Dec. 10, 2016
By: Michael Feldman
The US Department of Energy’s Exascale Computing Project (ECP) has changed its timeline for getting the first post-petascale system into the field. The new goal is to get an initial exascale system deployed sometime in 2021, with acceptance nine months after that. That shrinks the schedule significantly and puts the country back on a more competitive trajectory with regard to China and Japan.
According to Paul Messina, who heads up the ECP effort, the new plan came about as a result of internal discussions over summer within the DOE. The compressed timeline was ratified on November 17th, Messina told TOP500 News. From his perspective, the more ambitious plan is “a signal to the vendor community that there is room for more options,” although he wouldn’t speculate on the agency’s rationale for compressing the timeline.
The project has come under fire, both within the agency and from industry watchers, that the original ECP roadmap would cede supercomputing leadership to other nations with more aggressive exascale programs. China has plans to deploy its first exascale system in 2020, while Japan’s original plan to bring its first system online in 2019/2020 was recently pushed back by at least a year. France meanwhile, is scheduled to get its initial exascale deployed at CEA, the French atomic energy agency, sometime in 2020.
Although the first US system will be deployed a full year earlier than the original date, the second exascale system is still scheduled for deployment in 2022, with a 2023 acceptance date. Originally both systems – or more precisely, at least two systems – were on track for 2022/2023 deployment/acceptance. Keep in mind, the ECP effort itself does not entail the acquisition of these exascale systems by the DOE, just the R&D and NRE support efforts necessary to propel those designs to realization.
In another departure from the original plan, the 2021 system is going to be based on “a novel architecture.” Asked what exactly that meant, Messina indicated that the design would be based on technologies and architectures not represented in the current TOP500 systems today. That opens the possibility for an ARM-based design or perhaps an AMD APU-powered platform. Either would have been considered long shots before the change in direction, but now have an opportunity to go to the head of the line.
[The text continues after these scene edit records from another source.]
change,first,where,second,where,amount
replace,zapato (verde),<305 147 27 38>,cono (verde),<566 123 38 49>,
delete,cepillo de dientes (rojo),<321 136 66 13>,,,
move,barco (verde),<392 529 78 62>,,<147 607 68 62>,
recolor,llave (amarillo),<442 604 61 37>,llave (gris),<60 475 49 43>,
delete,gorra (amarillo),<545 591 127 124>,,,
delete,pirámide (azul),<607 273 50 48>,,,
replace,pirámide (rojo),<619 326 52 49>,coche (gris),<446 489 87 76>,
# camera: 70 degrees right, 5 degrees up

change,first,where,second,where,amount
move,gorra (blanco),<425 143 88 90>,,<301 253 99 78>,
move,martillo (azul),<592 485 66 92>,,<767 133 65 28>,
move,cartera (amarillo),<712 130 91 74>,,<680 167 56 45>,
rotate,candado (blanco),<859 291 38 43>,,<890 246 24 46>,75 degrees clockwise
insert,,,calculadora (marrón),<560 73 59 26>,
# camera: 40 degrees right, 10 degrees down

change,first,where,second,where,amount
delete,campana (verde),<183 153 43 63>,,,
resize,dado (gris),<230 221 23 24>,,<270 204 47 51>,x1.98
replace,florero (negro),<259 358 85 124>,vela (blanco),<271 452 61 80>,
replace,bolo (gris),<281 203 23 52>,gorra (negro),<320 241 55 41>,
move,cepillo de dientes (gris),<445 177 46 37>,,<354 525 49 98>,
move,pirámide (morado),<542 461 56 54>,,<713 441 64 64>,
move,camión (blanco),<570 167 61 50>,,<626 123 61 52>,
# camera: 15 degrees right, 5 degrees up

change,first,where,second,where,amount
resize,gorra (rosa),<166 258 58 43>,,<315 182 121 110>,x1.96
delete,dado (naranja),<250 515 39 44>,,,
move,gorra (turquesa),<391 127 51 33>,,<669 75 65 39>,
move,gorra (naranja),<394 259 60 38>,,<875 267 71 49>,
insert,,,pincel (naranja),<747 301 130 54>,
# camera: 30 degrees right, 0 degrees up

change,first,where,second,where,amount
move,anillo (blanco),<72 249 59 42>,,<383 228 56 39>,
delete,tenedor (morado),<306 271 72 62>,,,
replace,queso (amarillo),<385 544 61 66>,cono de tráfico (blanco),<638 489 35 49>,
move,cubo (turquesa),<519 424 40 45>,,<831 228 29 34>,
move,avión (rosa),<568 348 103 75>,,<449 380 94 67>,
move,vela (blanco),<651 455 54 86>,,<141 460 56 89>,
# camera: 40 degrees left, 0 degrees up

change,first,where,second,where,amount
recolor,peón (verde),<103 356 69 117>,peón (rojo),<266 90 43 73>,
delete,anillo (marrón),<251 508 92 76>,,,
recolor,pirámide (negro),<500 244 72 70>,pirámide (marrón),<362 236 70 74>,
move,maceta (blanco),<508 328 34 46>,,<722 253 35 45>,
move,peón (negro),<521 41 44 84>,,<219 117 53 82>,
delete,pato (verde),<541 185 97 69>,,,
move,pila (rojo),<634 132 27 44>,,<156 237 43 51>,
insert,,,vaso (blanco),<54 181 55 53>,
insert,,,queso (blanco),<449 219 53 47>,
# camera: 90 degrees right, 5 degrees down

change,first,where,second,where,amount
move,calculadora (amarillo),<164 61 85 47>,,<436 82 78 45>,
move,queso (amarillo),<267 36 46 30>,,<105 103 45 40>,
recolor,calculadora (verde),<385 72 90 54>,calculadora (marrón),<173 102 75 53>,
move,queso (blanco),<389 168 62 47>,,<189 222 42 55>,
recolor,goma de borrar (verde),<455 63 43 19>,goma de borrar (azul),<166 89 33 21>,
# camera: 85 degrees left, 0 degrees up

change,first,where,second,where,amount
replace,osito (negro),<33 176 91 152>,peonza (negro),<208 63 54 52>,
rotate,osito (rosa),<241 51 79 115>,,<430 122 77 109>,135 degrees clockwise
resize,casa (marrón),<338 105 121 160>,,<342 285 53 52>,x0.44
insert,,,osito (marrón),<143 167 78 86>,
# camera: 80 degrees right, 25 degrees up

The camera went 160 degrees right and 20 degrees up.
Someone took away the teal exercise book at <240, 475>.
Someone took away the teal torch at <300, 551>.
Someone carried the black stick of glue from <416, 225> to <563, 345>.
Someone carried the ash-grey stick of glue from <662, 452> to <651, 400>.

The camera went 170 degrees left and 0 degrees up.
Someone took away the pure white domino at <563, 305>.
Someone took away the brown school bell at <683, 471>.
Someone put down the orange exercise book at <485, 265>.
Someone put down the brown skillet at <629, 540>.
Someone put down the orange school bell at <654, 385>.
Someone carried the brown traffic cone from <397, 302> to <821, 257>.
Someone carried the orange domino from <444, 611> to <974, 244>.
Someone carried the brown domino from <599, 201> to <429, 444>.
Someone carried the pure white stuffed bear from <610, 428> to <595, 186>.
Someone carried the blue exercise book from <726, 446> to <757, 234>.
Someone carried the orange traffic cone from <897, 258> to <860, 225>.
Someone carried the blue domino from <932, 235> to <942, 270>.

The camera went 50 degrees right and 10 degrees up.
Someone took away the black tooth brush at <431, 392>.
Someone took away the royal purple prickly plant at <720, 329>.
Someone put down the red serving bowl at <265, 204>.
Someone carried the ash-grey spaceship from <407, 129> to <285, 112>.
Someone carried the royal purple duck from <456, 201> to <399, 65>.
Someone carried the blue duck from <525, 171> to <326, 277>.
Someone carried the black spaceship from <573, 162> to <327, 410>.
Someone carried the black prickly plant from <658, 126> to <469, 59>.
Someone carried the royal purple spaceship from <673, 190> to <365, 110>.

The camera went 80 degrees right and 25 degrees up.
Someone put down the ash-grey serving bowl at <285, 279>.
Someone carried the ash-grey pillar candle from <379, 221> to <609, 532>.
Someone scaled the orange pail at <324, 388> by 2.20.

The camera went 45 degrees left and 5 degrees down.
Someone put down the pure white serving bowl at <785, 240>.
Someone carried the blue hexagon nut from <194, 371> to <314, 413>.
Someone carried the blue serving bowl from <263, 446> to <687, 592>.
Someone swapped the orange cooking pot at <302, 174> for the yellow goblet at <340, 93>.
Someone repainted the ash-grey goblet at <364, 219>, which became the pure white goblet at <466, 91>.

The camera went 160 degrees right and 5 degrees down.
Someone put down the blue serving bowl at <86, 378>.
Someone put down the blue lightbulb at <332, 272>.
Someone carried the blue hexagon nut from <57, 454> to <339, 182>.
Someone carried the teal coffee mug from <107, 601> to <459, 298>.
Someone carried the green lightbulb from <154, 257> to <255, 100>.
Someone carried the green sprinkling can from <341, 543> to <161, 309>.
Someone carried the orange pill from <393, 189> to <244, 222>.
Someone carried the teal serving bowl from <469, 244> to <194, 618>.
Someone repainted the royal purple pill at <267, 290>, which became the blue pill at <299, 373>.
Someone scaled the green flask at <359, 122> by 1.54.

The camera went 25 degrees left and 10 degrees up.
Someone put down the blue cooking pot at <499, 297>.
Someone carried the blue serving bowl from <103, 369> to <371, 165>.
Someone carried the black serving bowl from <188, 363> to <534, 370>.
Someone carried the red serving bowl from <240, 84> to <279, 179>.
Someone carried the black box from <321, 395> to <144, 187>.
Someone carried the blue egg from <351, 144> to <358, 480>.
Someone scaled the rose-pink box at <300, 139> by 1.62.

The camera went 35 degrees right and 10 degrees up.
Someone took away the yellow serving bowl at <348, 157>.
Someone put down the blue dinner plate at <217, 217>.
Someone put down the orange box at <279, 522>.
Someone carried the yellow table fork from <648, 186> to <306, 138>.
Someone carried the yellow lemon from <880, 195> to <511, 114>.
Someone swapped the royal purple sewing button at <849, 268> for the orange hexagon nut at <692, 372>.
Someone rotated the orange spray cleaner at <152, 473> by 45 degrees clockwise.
Of course, there could be other emerging technologies in the mix as well, such as resistive RAM (ReRAM), silicon photonics, or perhaps even an optical computer along the lines of what Optalysis is developing.
Which brings up the prospect that this first exascale system may end up as a one-off supercomputer, affectionally known as a “stunt machine.” The idea behind such a system would be to deploy a system capable of exascale computing, but not necessarily something that would have a commercial future. Historically, it’s been difficult to avoid such a fate with these milestone supercomputers. The first teraflop system, ASCI Red (Intel), and the first petaflop system, Roadrunner (IBM), were both systems that became dead ends from a commercial standpoint. By the time ASCI Red was deployed, Intel had already shut down its supercomputer division. And a year after Roadrunner came online, the development of the processor upon which it was based, the PowerXCell 8i, was abandoned by IBM.
Nobody at the DOE would likely admit to such an intention for the first exascale system, and no one building it would dismiss it as something with no commercial future. But the fact is it’s easier to build a machine without the constraints imposed by commercial acceptance. Nevertheless, both ASCI Red and Roadrunner had long productive lives and paved the way for technology that would establish itself in more mainstream supercomputers – x86 processors in the case of ASCI Red, and floating point accelerators in the case of Roadrunner.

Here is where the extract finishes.